Final answer:
The Doppler effect is readily observed with sound on Earth due to relatively significant speeds compared to the speed of sound, but not with light due to light's extremely high speed. Nonetheless, Doppler shifts for light are key in astrophysics for measuring stellar and galactic velocities.
Step-by-step explanation:
The question relates to understanding why the Doppler effect can easily be observed with sound waves on Earth but is not commonly observed with light waves. The Doppler effect occurs when there is relative motion between an observer and a wave source, such as sound, light, or water waves. With sound, this effect is noticeable on Earth because the speeds involved, such as a speeding ambulance, are significant compared to the speed of sound. However, with light, the effect is not commonly observed because the speed of light is so extreme that everyday speeds on Earth are insufficient to produce a noticeable Doppler shift in the frequency of light. Nevertheless, the Doppler shift for light is observable in astronomical contexts, such as determining the velocities of stars and galaxies, which move at significant fractions of the speed of light relative to us. These shifts in the frequency of light received from the cosmos have greatly contributed to our understanding of the universe.
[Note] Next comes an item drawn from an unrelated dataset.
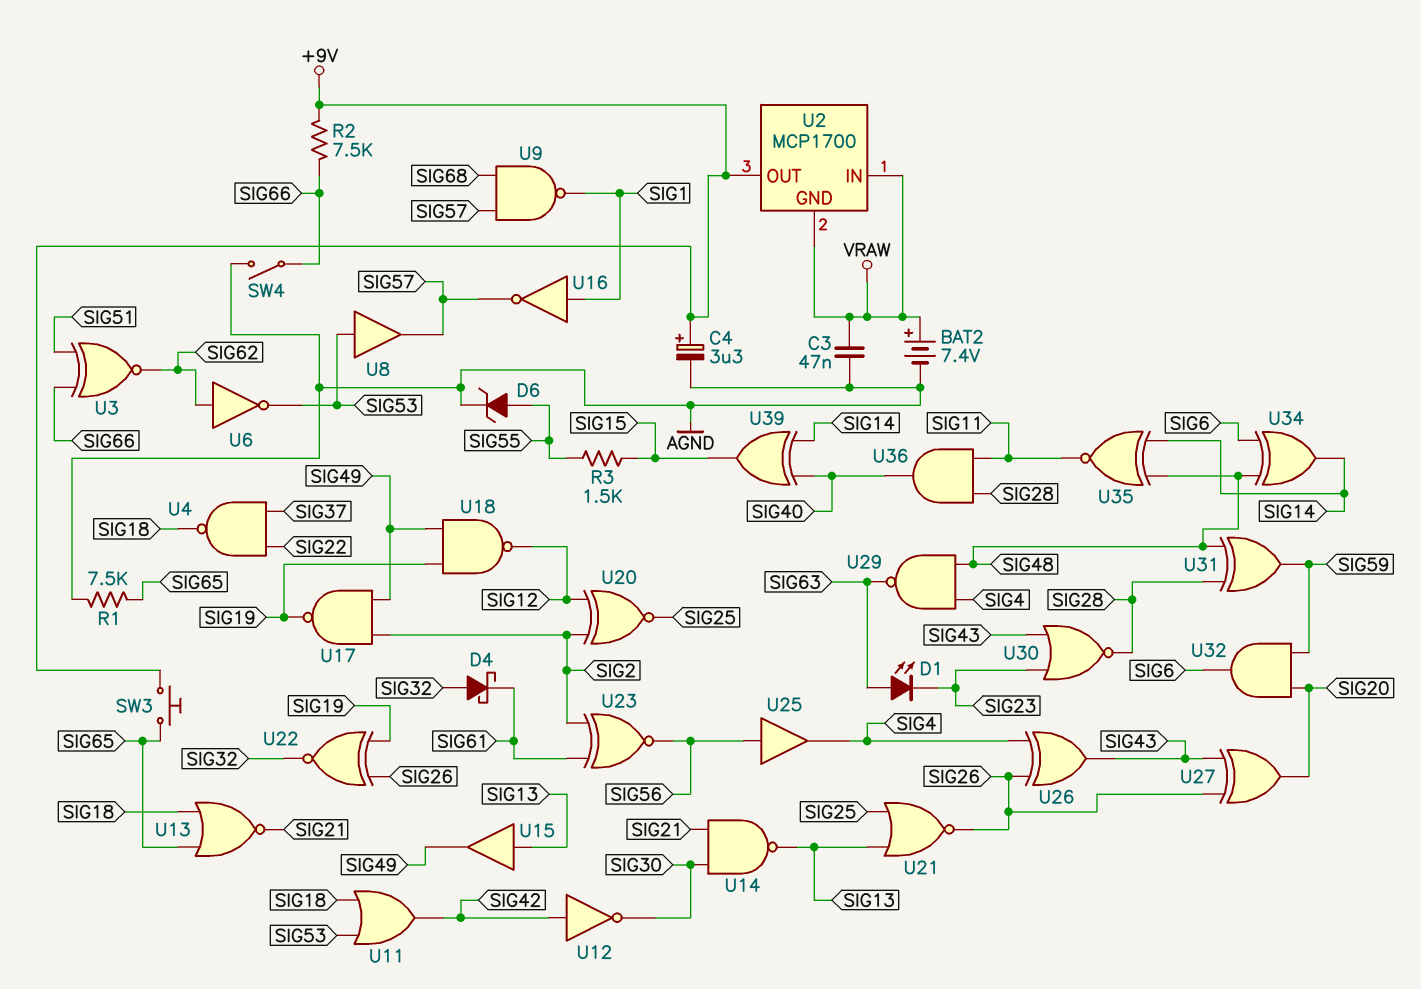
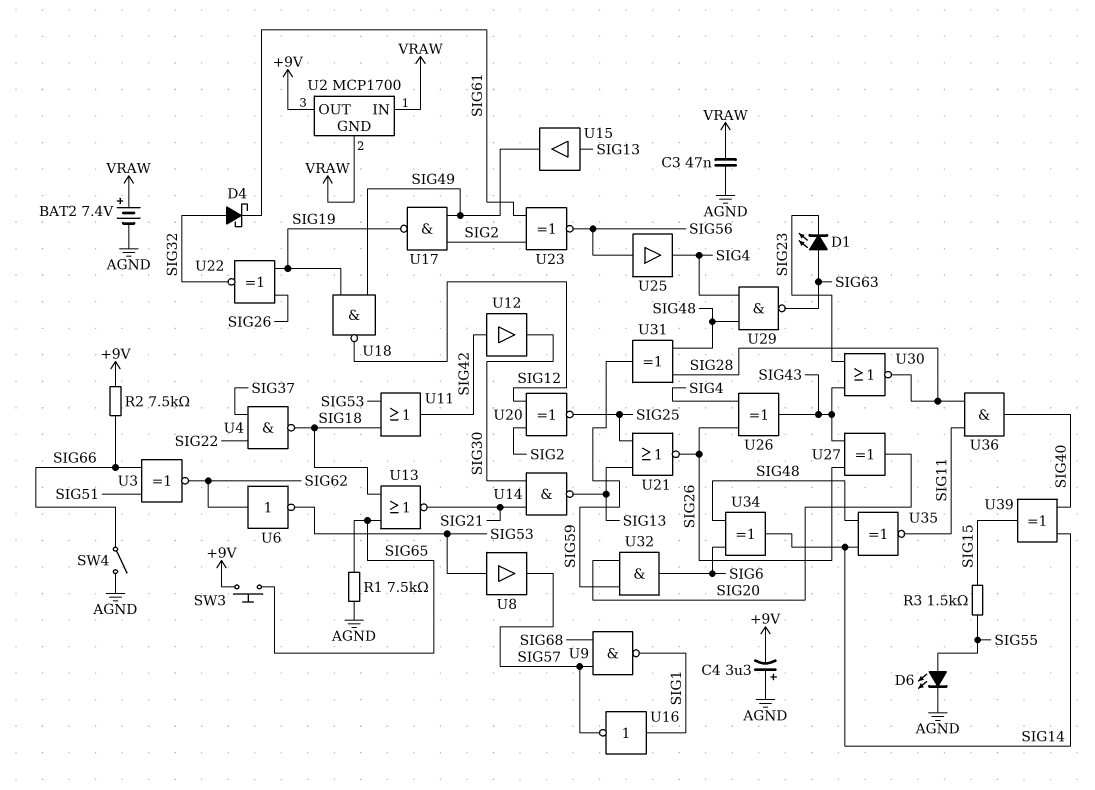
C4: 3.3uF (plus +9V, minus AGND) -> 3.3uF (plus AGND, minus +9V)
D6: zener (A SIG55, K AGND) -> LED (A SIG55, K AGND)
U12: NOT (in SIG42, out SIG30) -> buffer (in SIG42, out SIG30)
Doppler shifts can be used in determining velocities in various scenarios, such as when ultrasound waves are reflected from blood for medical diagnostics, or in studying the recession of galaxies. The effect is produced by radial velocity – motion that is directly toward or away from the observer. The Doppler shift does not occur with motion that is perpendicular to the line of sight, and hence sideways motion does not produce a noticeable effect on the frequency of light or sound as observed by the person or the instrument.